Créé initialement par la loi Brottes, en 2013, et précisé par la loi de transition énergétique en 2015, le service public de la performance énergétique de l’habitat (SPPEH) vise à accompagner l’amélioration de l’efficacité énergétique des logements français en vue de réduire leur facture d’énergie et l’impact environnemental.

Or, dans les faits, ce service public n’a pas réellement été mis en place. La loi de transition se contente d’instaurer une véritable usine à gaz, aux compétences limitées à l’information et au conseil et sans moyens à la hauteur de l’enjeu, mais en s’appuyant notamment sur les finances des collectivités locales.

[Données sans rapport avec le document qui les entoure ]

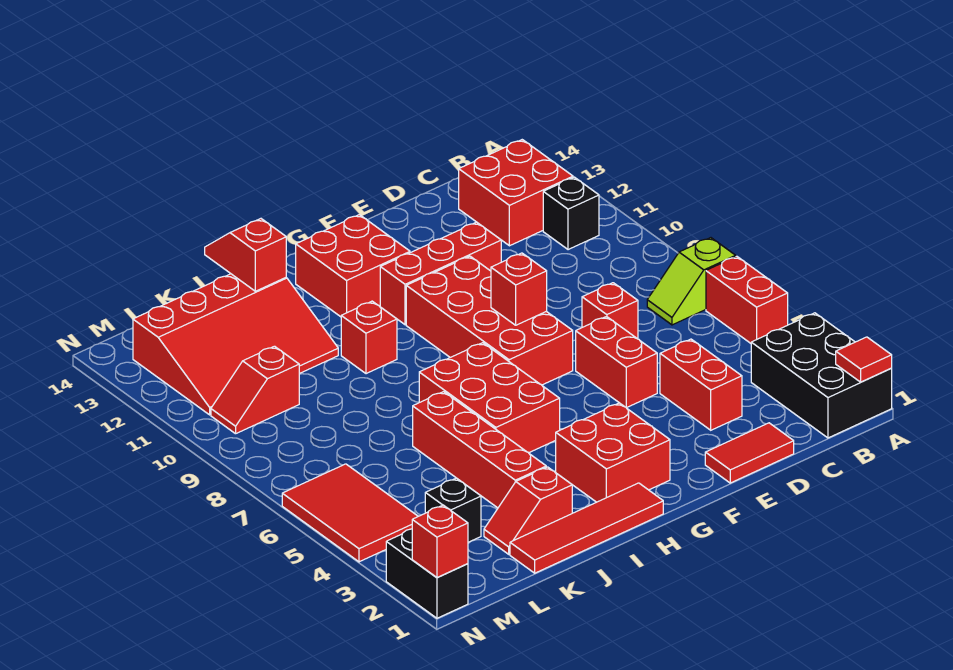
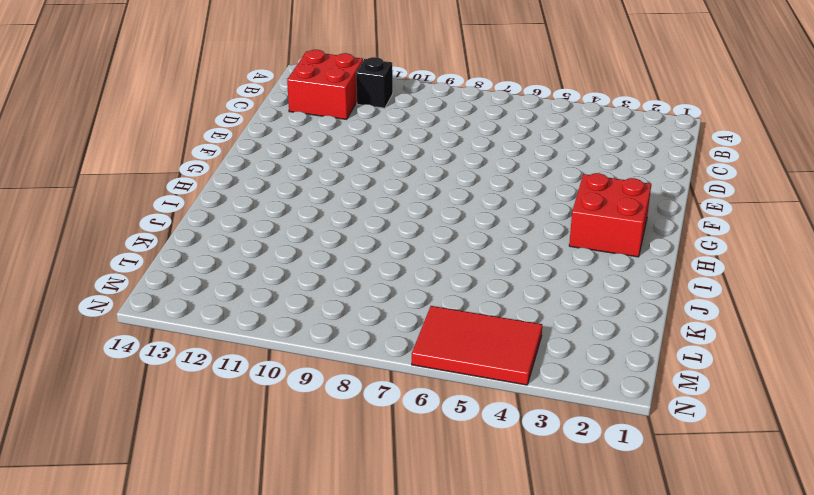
none -> black brick A1:B3 level 1
none -> red brick A5:A6 level 1
none -> lime slope A7:B7 level 1 top A

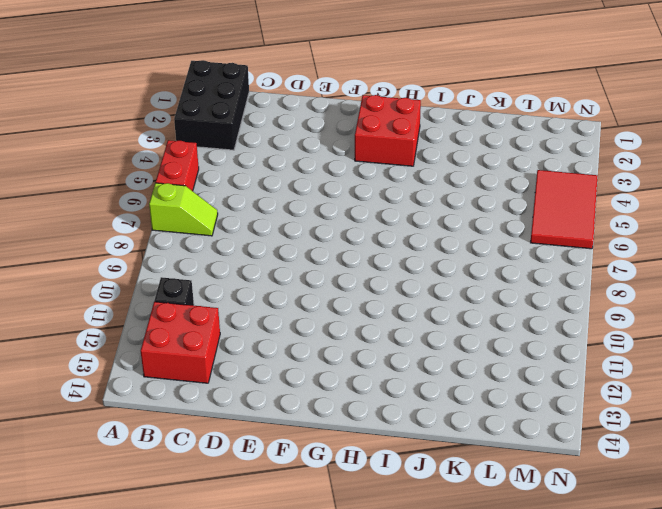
none -> red tile D1:E1 level 1
none -> red brick D3:D4 level 1
none -> red brick D7 level 1

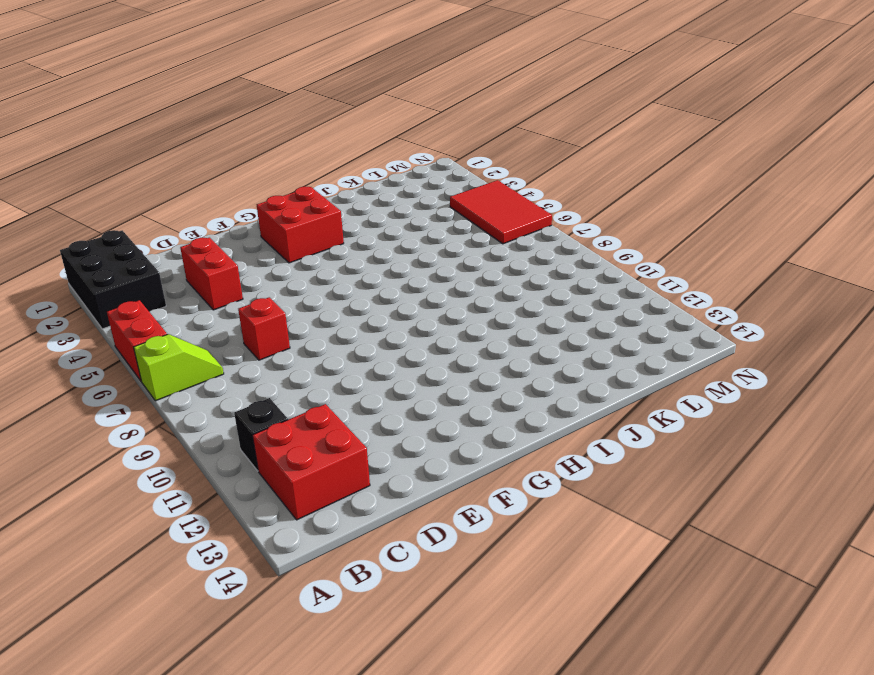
none -> red tile D1:E1 level 1
none -> red brick E5:E6 level 1
none -> red brick E11:G11 level 1

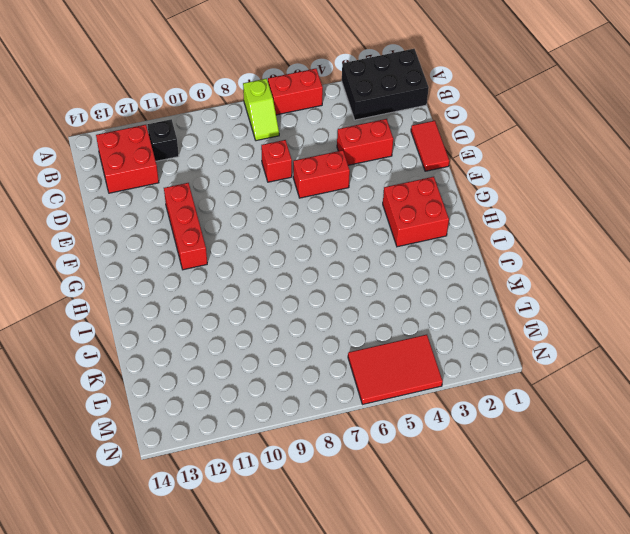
none -> red brick F7:G10 level 1
none -> red brick G12:H13 level 1
none -> red tile H1:K1 level 1

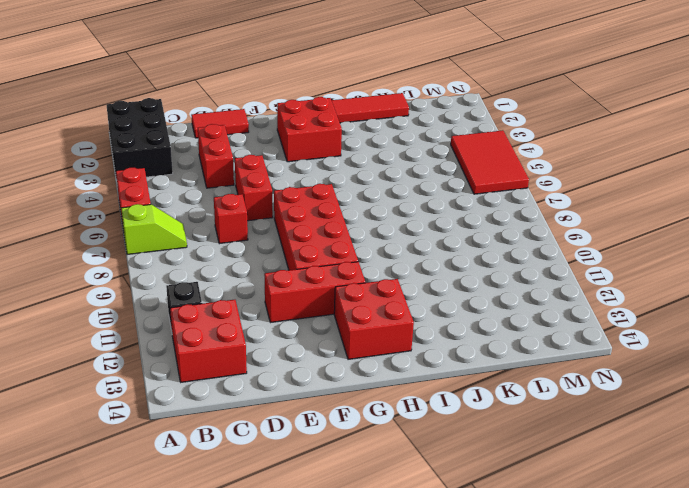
none -> red brick H5:I7 level 1
none -> red brick I10 level 1
none -> red slope J2:K2 level 1 top J

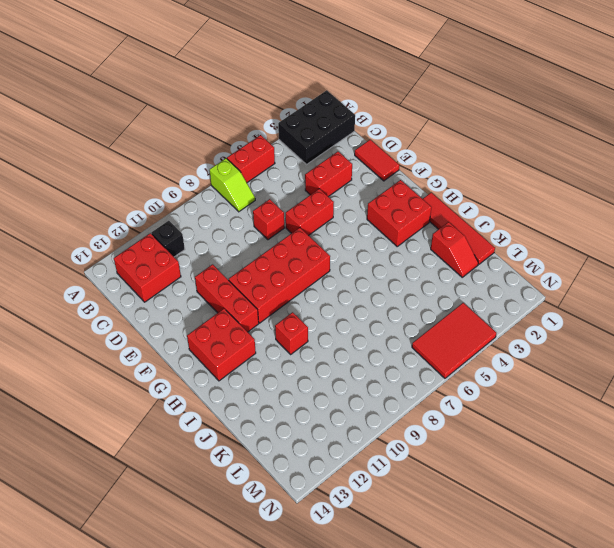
none -> red brick H5:I7 level 1
none -> red brick J3:J6 level 1
none -> red slope J11:M13 level 1 top 13

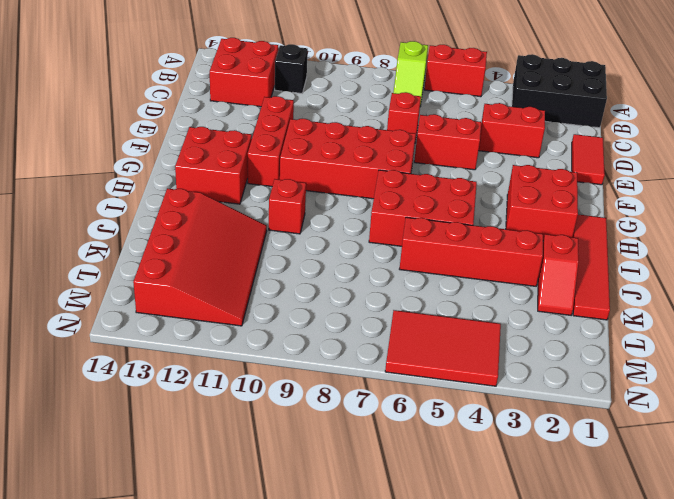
none -> black brick L3 level 1
none -> red slope L10:M10 level 1 top L
none -> black brick N1:N2 level 1

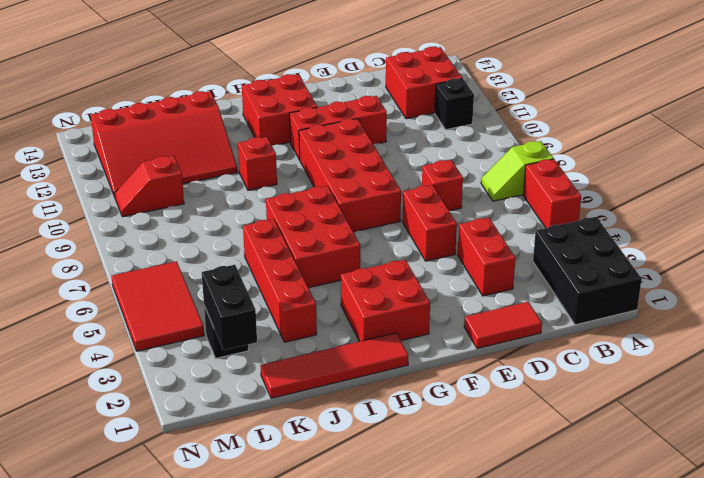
black brick L2:L3 level 2 -> black brick N1:N2 level 1
none -> red slope J2:K2 level 1 top J
none -> red tile A1 level 2
none -> red brick F8 level 2

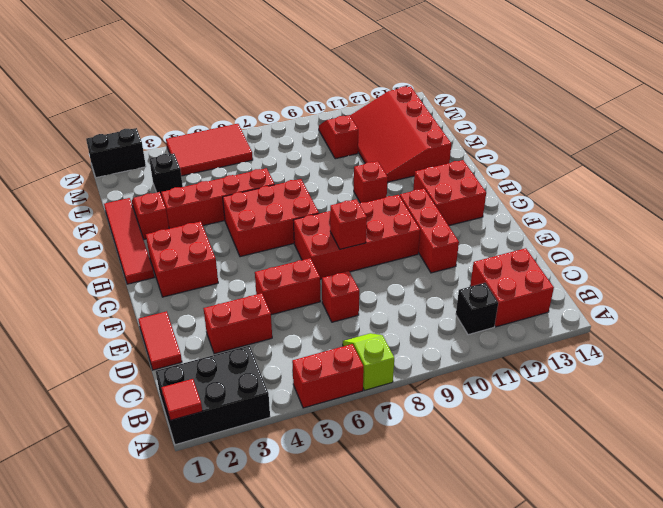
none -> red slope J13:J14 level 2 top 13
none -> red brick N1 level 2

Qu’on en juge à la lecture de cet extrait de l’article L. 232-2 du Code de l’énergie) :
« Le service public de la performance énergétique de l’habitat s’appuie sur un réseau de plateformes territoriales de la rénovation énergétique. Ces plateformes sont prioritairement mises en œuvre à l’échelle d’un ou de plusieurs établissements publics de coopération intercommunale à fiscalité propre. Ce service public est assuré sur l’ensemble du territoire. Ces plateformes ont une mission d’accueil, d’information et de conseil du consommateur. Elles fournissent à ce dernier les informations techniques, financières, fiscales et réglementaires nécessaires à l’élaboration de son projet de rénovation. Elles peuvent également assurer leur mission d’information de manière itinérante, notamment en menant des actions d’information à domicile, sur des périmètres ciblés et concertés avec la collectivité de rattachement et la commune concernée. Elles peuvent être notamment gérées par les collectivités territoriales ou leurs groupements, les services territoriaux de l’État, les agences départementales d’information sur le logement, les agences locales de l’énergie et du climat, les conseils d’architecture, d’urbanisme et de l’environnement, les espaces info énergie ou les associations locales. »

Résultat de cette confusion, les collectivités locales se sont engagées dans une démarche propre. C’est le cas de plusieurs régions qui ont établi leur propre service public avec le risque de créer des distorsions et des inégalités territoriales. La lutte pour le climat et pour la justice sociale nécessite une tout autre ambition. Celle d’un véritable service public national, décentralisé dans les régions et les communes, doté des moyens adéquats pour mener à bien des missions claires, notamment :
– l’information et le conseil des candidats à la rénovation ;
– la réalisation des diagnostics, étape essentielle d’un projet de rénovation qui doit être réalisé en toute indépendance des acteurs qui auront à réaliser les travaux ;
– la garantie de la qualité des travaux de rénovation. En particulier, il devrait s’agir de la constitution de réseaux locaux d’entreprises qualifiées, faisant appel à du personnel formé plutôt qu’à des travailleurs détachés non qualifiés. Et le service public pourrait être en charge de la formation des salariés, et de la labellisation des entreprises, sur la base d’un label plus sérieux que l’actuel label RGE, unanimement jugé comme notoirement insuffisant ;
– l’ingénierie financière nécessaire au soutien des projets en partenariat avec les organismes bancaires locaux ou nationaux, les tiers investisseurs, et y incluant la recherche de subventions et l’aide au montage des dossiers de demande.

C’est un véritable guichet unique de l’efficacité énergétique de l’habitat qu’il convient de mettre en place, et les communes et les communautés de communes peuvent y jouer un rôle central.